Amber light for McCrone

MOVEMENT on teachers' pay and conditions now seems more likely than it has for the past 10 years after Educational Institute of Scotland leaders won the support of two-thirds of delegates for their positive spin on the McCrone inquiry recommendations.

Conference voted by 221 to 121 to accept the leadership case for opening detailed negotiations this autumn with ministers and employers, dismissing a left-wing call for outright rejection. Later, Ronnie Smith, in his general secretary's report, emphatically underlined the new mood.

"We do have to recognise that this report is significantly different from the discredited Cosla (Convention of Scottish Local Authorities) proposals of last September, though I note some commentators are trying to portray it as similar," he said.

Mr Smith said that Professor Gavin McCrone had confirmed that the vast majority of teachers wanted to see changes. "The critical question is how we can secure the kind of changes which will restore teachers' salaries, professional status and morale, for if we fail to do that this country is in trouble," he told delegates.

McCrone deserved "the most careful, thoughtful and considered examination and appraisal". There were parts the union would find unpalatable, some that were ambiguous, and concepts that would need to be fleshed out.

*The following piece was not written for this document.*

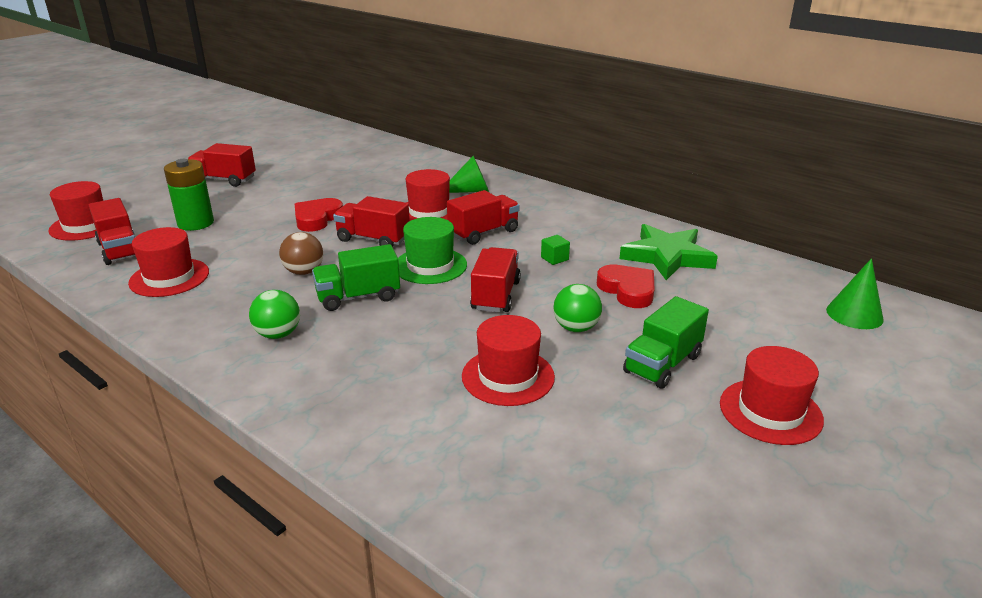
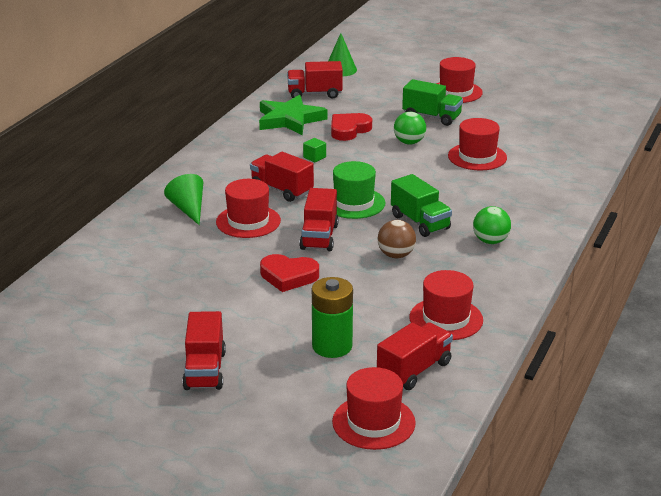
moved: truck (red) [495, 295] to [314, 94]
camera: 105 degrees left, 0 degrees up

Mr Smith said proposed pay levels would take teachers significantly nearer competitive salaries, while the "long-cherished ambition" of securing harmonisation of pay, structures and terms and conditions of employment among all sectors "is at last within reach".

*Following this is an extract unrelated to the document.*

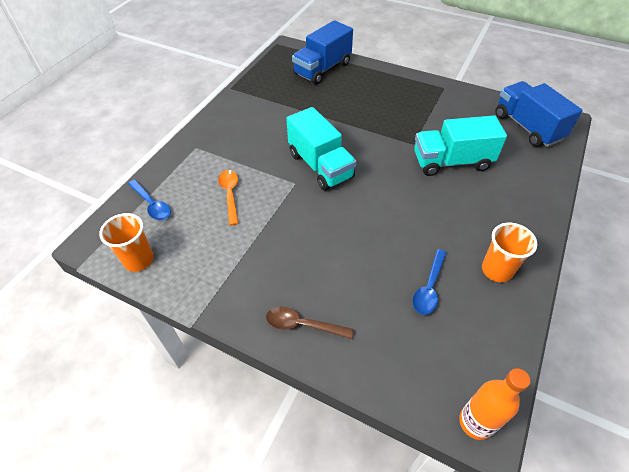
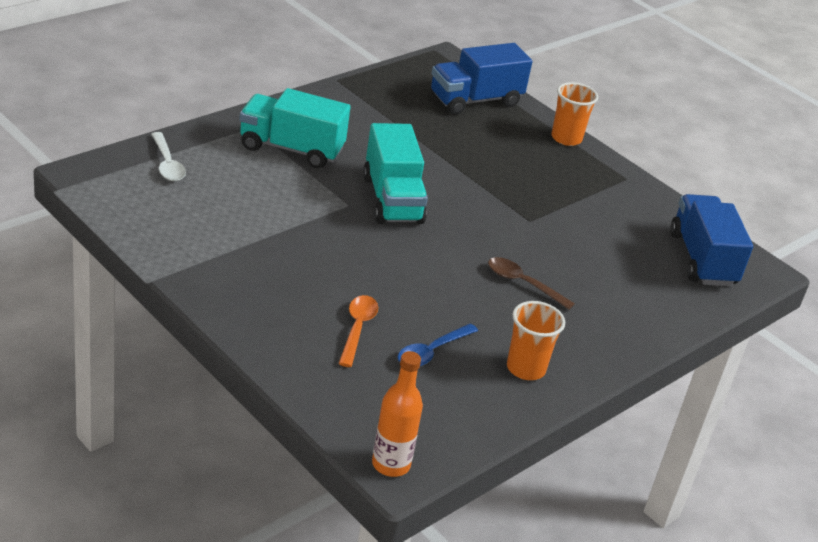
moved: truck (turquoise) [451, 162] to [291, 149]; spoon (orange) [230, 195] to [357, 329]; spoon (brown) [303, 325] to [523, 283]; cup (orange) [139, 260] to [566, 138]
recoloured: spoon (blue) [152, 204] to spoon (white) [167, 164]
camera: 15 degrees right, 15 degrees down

Other pluses were the acknowledgement of the principal teacher's role and the post's extension to the primary sector; the recognition of the centrality of teaching and preparation, and that teachers spend too much time on non-professional tasks; and the prospect of "a quantum leap" in properly accredited continuing professional development.

Mr Smith dismissed suggestions that the chartered teacher status was performance-related pay by another name. "Certainly, Gavin McCrone doesn't believe it is that, nor do I," he continued.

The concept of chartered teachers would be "stillborn" if the status and associated salary was in the sole gift of headteachers, Mr Smith warned. But it would be difficult to arge against it if it was linked to professional principles, development and competencies - "a badge of professionalism recognised by the General Teaching Council".

However, Mr Smith said McCrone had failed to address class sizes, ignored advisers and psychologists, and failed to explain how the balance of core time and collegiate time would work. Conservation of salaries and an early retirement package were other areas for further talks.

"The true test of McCrone will be the extent to which it arrests the growth in teacher workload- whether it can restore to teachers some control over their working and personal lives," he added.

Delegates endorsed the leadership call for full Scottish Executive funding of the proposals and agreed to hold a special general meeting in September to approve a response. Members will be balloted on the final deal, probably before Christmas.

Malcolm Maciver, salaries' convener, warned conference that to immediately dismiss McCrone would mean "some form of black hole". It was a starting point.

Willie Hart, Glasgow local secretary, rejected the "get lost, get stuffed" approach proposed by anti-leadership groups. "I am absolutely convinced there is no mood out there for a ballot on industrial action," he said.

But John Dennis, Dumfries and Galloway, accused leaders of "blundering about blindly in Galbraith's camp", a reference to the Education Minister, Sam Galbraith. Talks should not open until the minister had pledged to fund McCrone.

Martin Rogan, also from the south-west, said members were asking how many times did they have to reject Cosla's proposals. "There is no guarantee against the erosion of salaries and once you've selt the jerseys and conditions, you'll never get them back," he cautioned.

Mary Matheson, Aberdeen, said: "Over the past two years I've shown more flexibility than Houdini, written on more pieces of paper and forms than ever before, and included children who have been verbally abusive when asked to do work." She had taken on new initiatives from early intervention to team teaching German and managed a classroom assistant and two auxiliaries.

"I am so exhausted by the day's work I can scarcely manage a civil word with my family," Ms Matheson declared, "let alone contemplate a course of study."